[net,0/4] udp: more FRAGLIST fixes

Message ID	cover.1620223174.git.pabeni@redhat.com
Headers	show Return-Path: <netdev-owner@kernel.org> From: Paolo Abeni <pabeni@redhat.com> To: netdev@vger.kernel.org Cc: "David S. Miller" <davem@davemloft.net>, Jakub Kicinski <kuba@kernel.org>, Steffen Klassert <steffen.klassert@secunet.com>, Willem de Bruijn <willemb@google.com>, Miaohe Lin <linmiaohe@huawei.com> Subject: [PATCH net 0/4] udp: more FRAGLIST fixes Date: Wed, 5 May 2021 17:35:00 +0200 Message-Id: <cover.1620223174.git.pabeni@redhat.com> MIME-Version: 1.0 Content-Transfer-Encoding: 8bit Precedence: bulk
Series	udp: more FRAGLIST fixes \| expand [net,0/4] udp: more FRAGLIST fixes [net,2/4] udp: fix out-of-bound at segmentation time [net,4/4] selftests: more UDP GRO tests

Paolo Abeni May 5, 2021, 3:35 p.m.

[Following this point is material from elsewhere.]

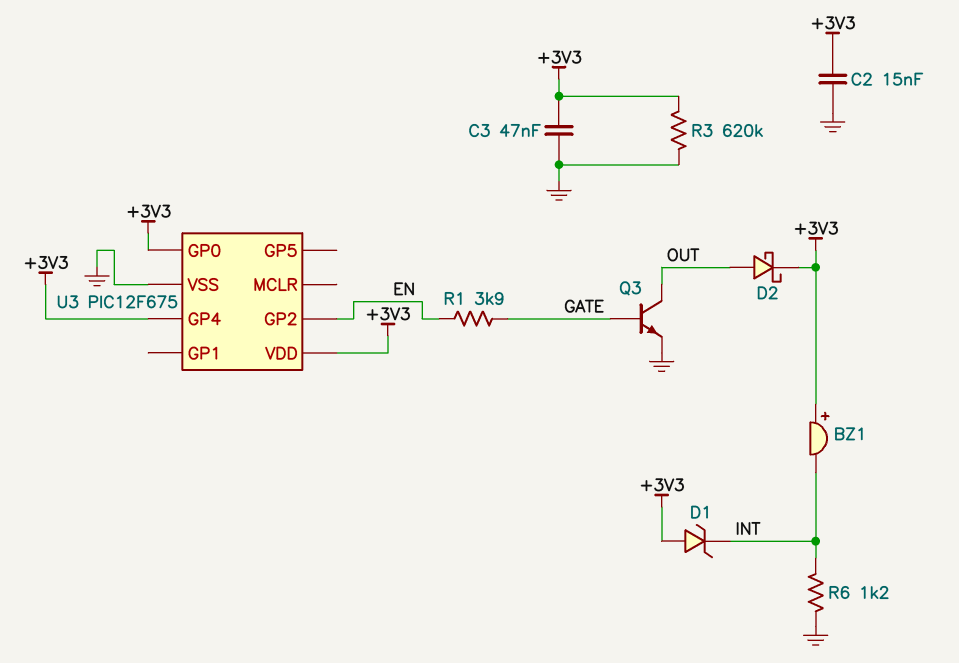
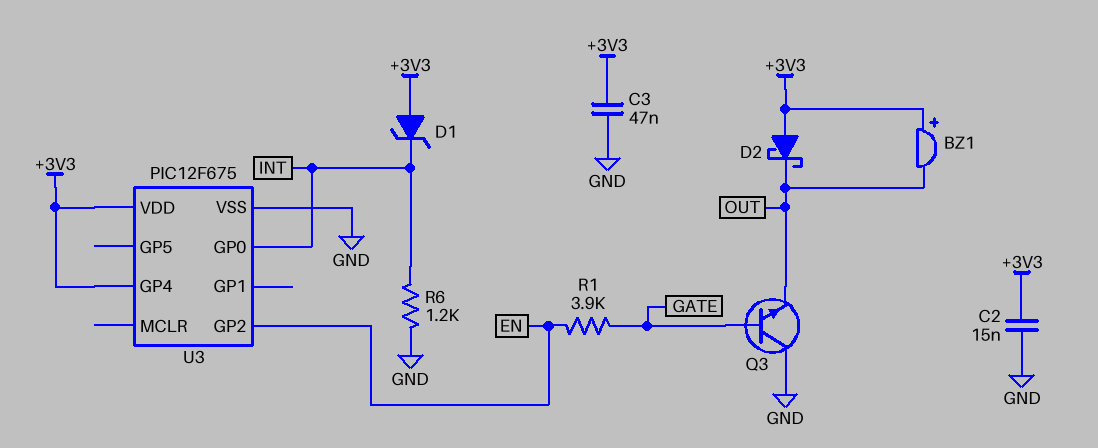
BZ1: buzzer (plus +3V3, minus INT) -> buzzer (plus +3V3, minus OUT)
D2: schottky (A OUT, K +3V3) -> schottky (A +3V3, K OUT)
Q3: NPN (B GATE, C OUT, E GND) -> NPN (B GATE, C GND, E OUT)
R3: 620k (+3V3, GND) -> none
U3 pin GP0: +3V3 -> INT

UTC

This series includes a bunch of fixes for SKB_GSO_FRAGLIST
packets, popped out while enabling the mentioned GRO type
in non trivial forwarding scenarios.

The last patch extends the existing UDP GRO self-tests to
cover the currently bugged cases.

Paolo Abeni (4):
  net: fix double-free on fraglist GSO skbs
  udp: fix out-of-bound at segmentation time
  udp: fix outer header csum for SKB_GSO_FRAGLIST over UDP tunnel
  selftests: more UDP GRO tests

 net/core/skbuff.c                             |  6 +++
 net/ipv4/udp.c                                |  2 +-
 net/ipv4/udp_offload.c                        | 45 +++++++++++-----
 tools/testing/selftests/net/set_sysfs_attr.sh | 15 ++++++
 tools/testing/selftests/net/udpgro_fwd.sh     | 54 +++++++++++++++++++
 5 files changed, 107 insertions(+), 15 deletions(-)
 create mode 100755 tools/testing/selftests/net/set_sysfs_attr.sh

Willem de Bruijn May 5, 2021, 4:13 p.m. UTC | #1

On Wed, May 5, 2021 at 11:37 AM Paolo Abeni <pabeni@redhat.com> wrote:
>
> While segmenting a SKB_GSO_FRAGLIST GSO packet, if the destructor
> callback is available, the skb destructor is invoked on each
> aggregated packet via skb_release_head_state().
>
> Such field (and the pairer skb->sk) is left untouched, so the same
> destructor is invoked again when the segmented skbs are freed, leading
> to double-free/UaF of the relevant socket.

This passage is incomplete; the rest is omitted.